経営者が知っておくべき中小企業投資促進税制とは

中小企業投資促進税制は、中小企業における生産性の向上などを図るための優遇税制です。対象となる中小企業が一定の設備投資を行った場合に、特別償却(30%)または税額控除(7%)の適用を認めるものです。

対象者や業種、対象となる設備、そして優遇税制の概要は、以下の通りです。

対象者

資本金額1億円以下の中小企業者、農業協同組合、商店街振興組合等

従業員数1,000人以下の個人事業主

対象業種
製造業、建設業、農業、林業、漁業、水産養殖業、鉱業、卸売業、道路貨物運送業、倉庫業、港湾運送業、ガス業、小売業、料理店業その他の飲食店業(料亭、バー、キャバレー、ナイトクラブその他これらに類する事業については生活衛生同業組合の組合員が行うものに限る。)、一般旅客自動車運送業、海洋運輸業および沿海運輸業、内航船舶賃貸業、旅行業、こん包業、郵便業、通信業、損害保険代理業およびサービス業(映画業以外の娯楽業を除く)、不動産業、物品賃貸業
対象設備

以下の新品の資産

機械および装置【1台160万円以上】

測定工具および検査工具【1台120万以上、1台30万円以上かつ複数合計120万円以上】(製品の品質管理の向上等に資するもの)

一定のソフトウェア【一のソフトウェアが70万円以上、複数合計70万円以上】(複写して販売するための原本、開発研究用のもの、サーバー用OSのうち一定のものなどは除く)

貨物自動車(車両総重量3.5トン以上)

内航船舶(取得価格の75%が対象)

優遇措置

資本金3,000万円以下の中小企業と個人事業主: 30%特別償却か7%税額控除(税額控除は法人税額の20%相当額が限度で、控除しきれない金額は翌年に繰越し可能)

資本金3,000万円超の中小企業: 30%特別償却

【参考】中小企業投資促進税制における認証製品リストの公開

対象設備のうち間口の広い資産は「機械および装置」と「一定のソフトウェア」でしょう。機械および装置のカテゴリーに入る資産であれば、金額が160万円を超えている限り、優遇税制を適用することができます。

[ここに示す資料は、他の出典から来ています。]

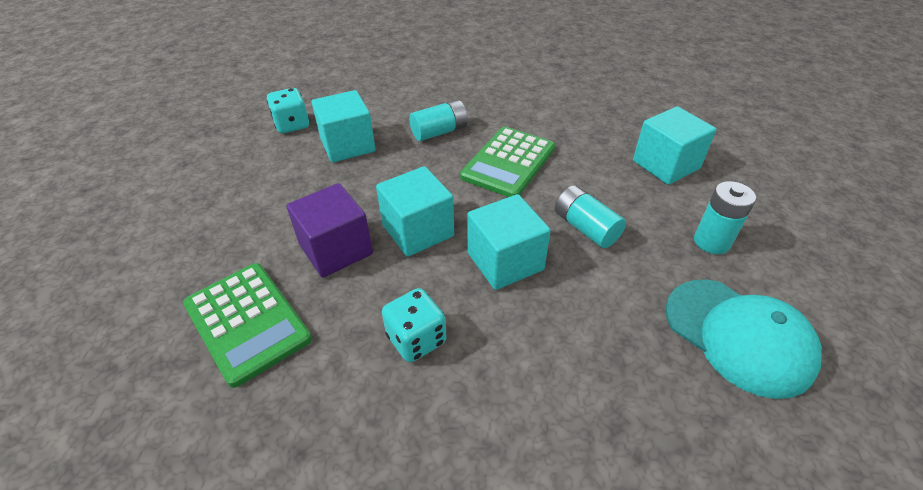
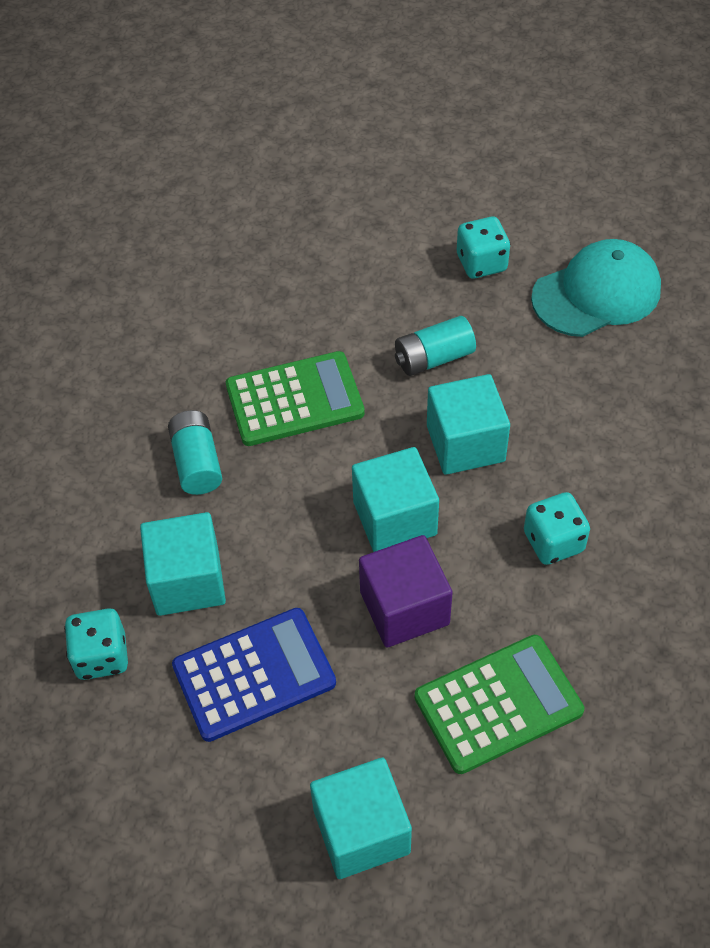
camera: 75 degrees left, 10 degrees up
(278, 185) = (254, 674): none -> blue calculator
(508, 162) = (294, 399): green calculator -> green calculator turned 60 degrees counterclockwise
(666, 165) = (350, 251): turquoise cube -> turquoise cube (361, 831)
(711, 242) = (481, 263): turquoise battery -> turquoise dice

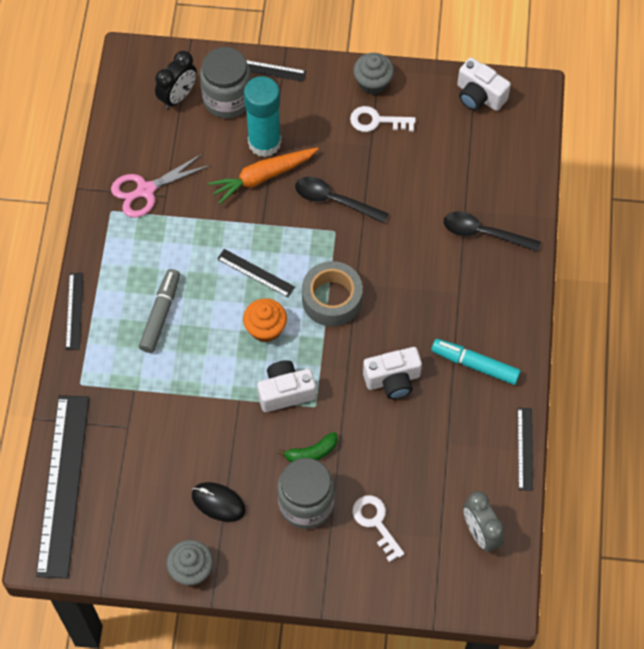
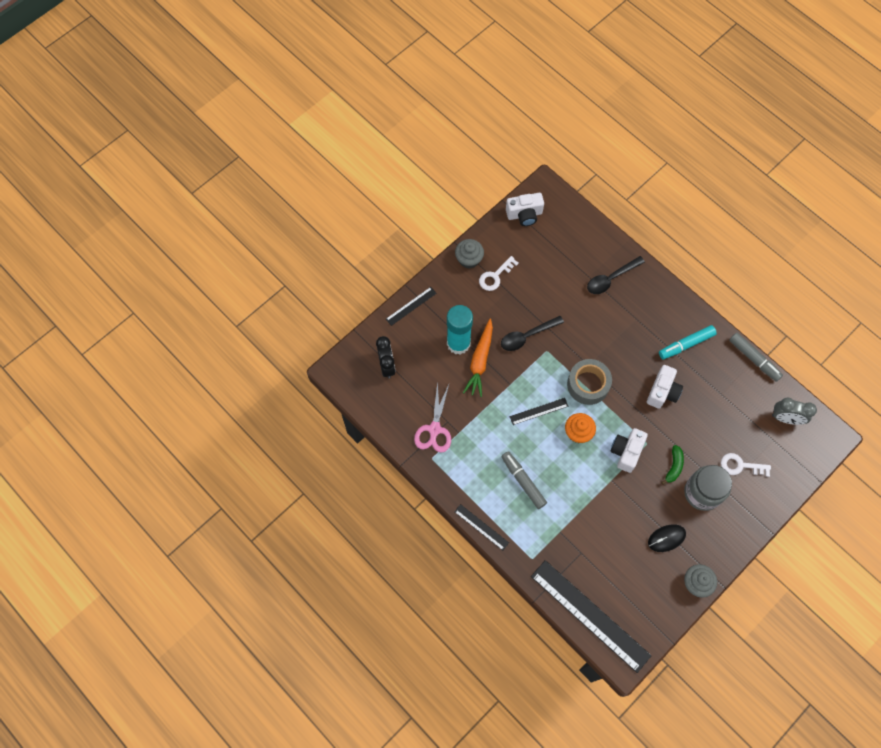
camera: 50 degrees left, 5 degrees up
(227, 99) = (412, 341): grey jar -> none
(525, 448) = (754, 359): black ruler -> grey marker

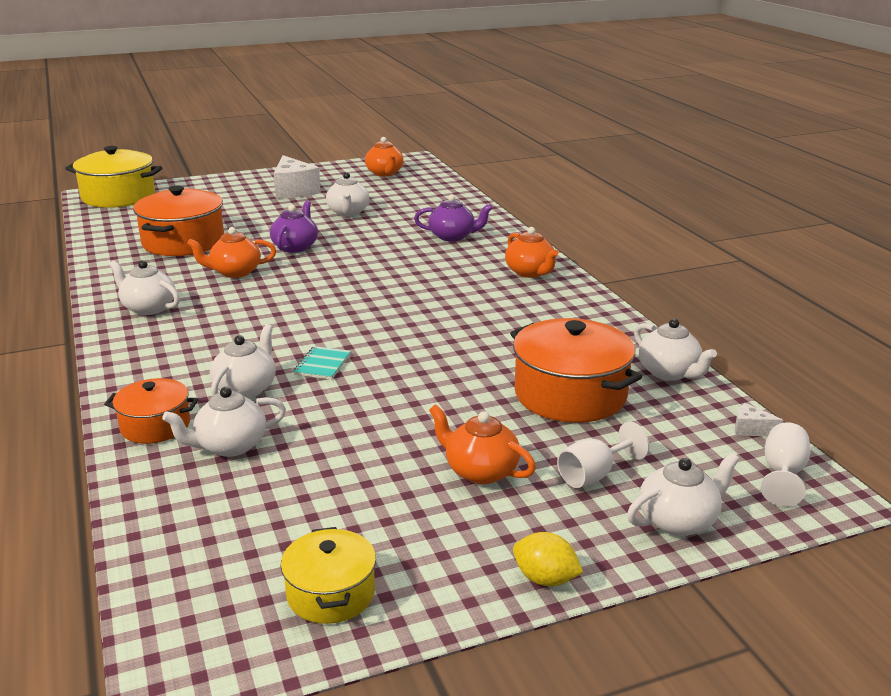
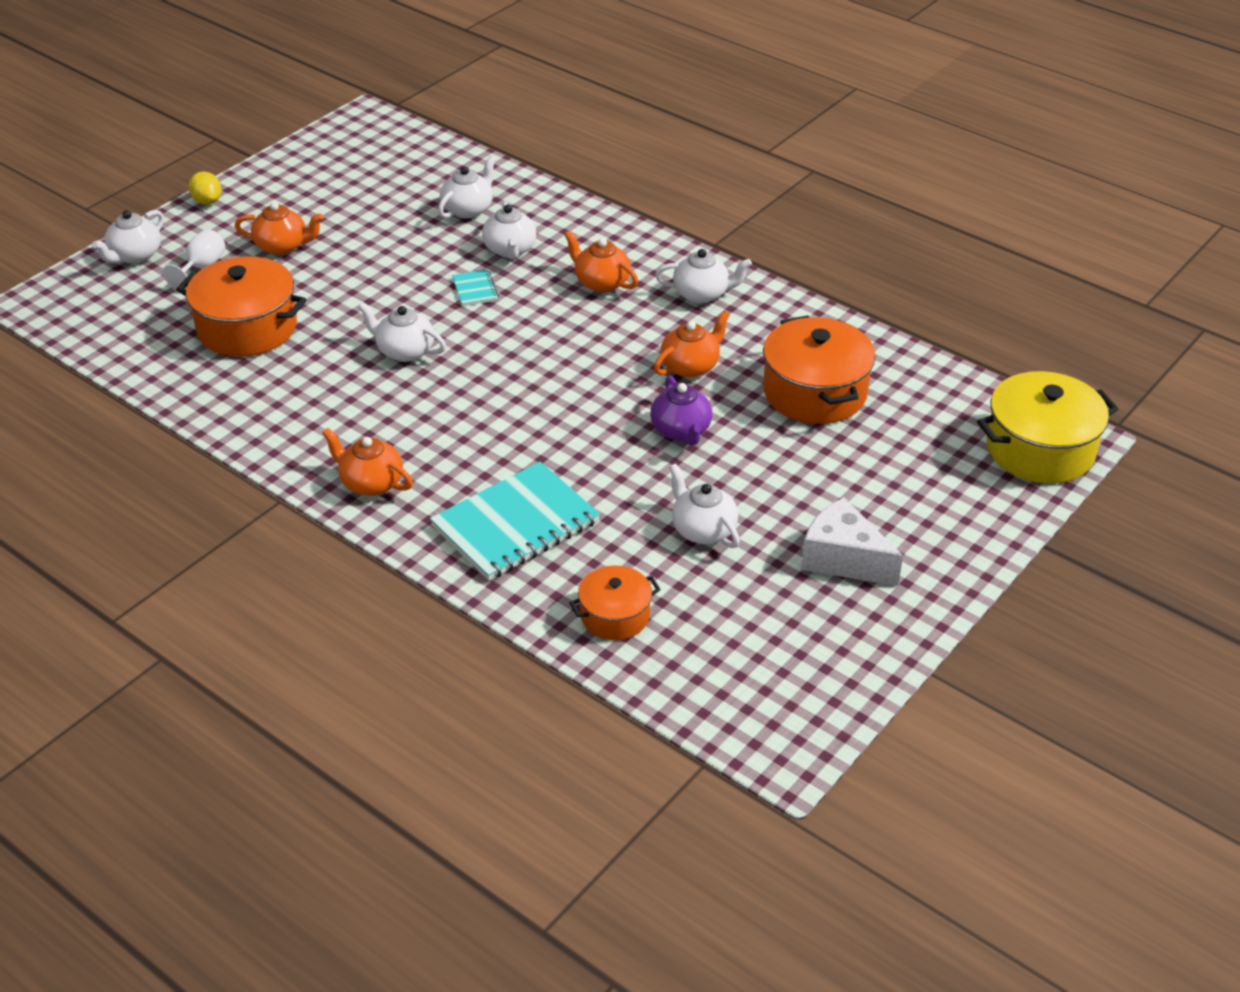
camera: 150 degrees right, 15 degrees up
(155, 426) = (537, 205): orange pot -> orange pot (615, 616)
(331, 593) = (322, 161): yellow pot -> none
(384, 173) = (775, 676): orange teapot -> orange teapot (601, 282)
(452, 236) = (515, 524): purple teapot -> turquoise notebook
(545, 579) = (207, 201): yellow lemon -> yellow lemon turned 60 degrees clockwise
(669, 372) = (167, 380): white teapot -> white teapot (404, 351)
(750, 429) = (88, 342): white cheese -> none
(782, 474) = (63, 310): white goblet -> none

またソフトウェアも、多くの中小企業が使うものであり、利用しやすいと言えます。独立行政法人の情報処理推進機構のウェブサイトには、一部の対象製品のリストが出ているので、参考にするとよいでしょう。

なお、中小企業のうち優遇税制を利用できる「中小企業者」は、資本金が1億円以下であることに加え、以下の条件を満たす必要があるので、注意してください。

  • 青色申告法人であること
  • 直近3事業年度の所得金額の年平均が15億円以下であること
  • 大規模法人に株式の2分の1以上を保有されていないこと(大規模法人とは、主として、資本金が1億円以上の法人や資本金5億円以上の大法人の完全子会社を指します)
  • 複数の大規模法人に株式の3分の2以上を保有されていないこと

【参考】中小企業投資促進税制(中小企業者等が機械等を取得した場合の特別償却又は税額控除)│国税庁


中小企業投資促進税制でできること


中小企業投資促進税制を利用すれば、何年かに一度かしか行わないような設備投資も、実施しやすくなります。

ここでは、税制メリットの内容をもう少し詳しく解説していきます。

中小企業投資促進税制の2種類のメリット

上述の通り、中小企業投資促進税制には特別償却と特別控除の2つの優遇措置があります。資本金3,000万円超の中小企業は、30%の特別償却のみが利用できます。それに対し、資本金3,000万円以下の中小企業と個人事業主は、30%の特別償却と7%税額控除のどちらか一方を選択適用できます


特別償却

まず特別償却は、対象資産を取得した年度において、通常の減価償却に加えて、30%の償却を追加で適用できる制度です。これにより、取得した年度に多額の償却を利用できるため、取得年度の課税所得がその分だけ圧縮され、法人税が削減されます。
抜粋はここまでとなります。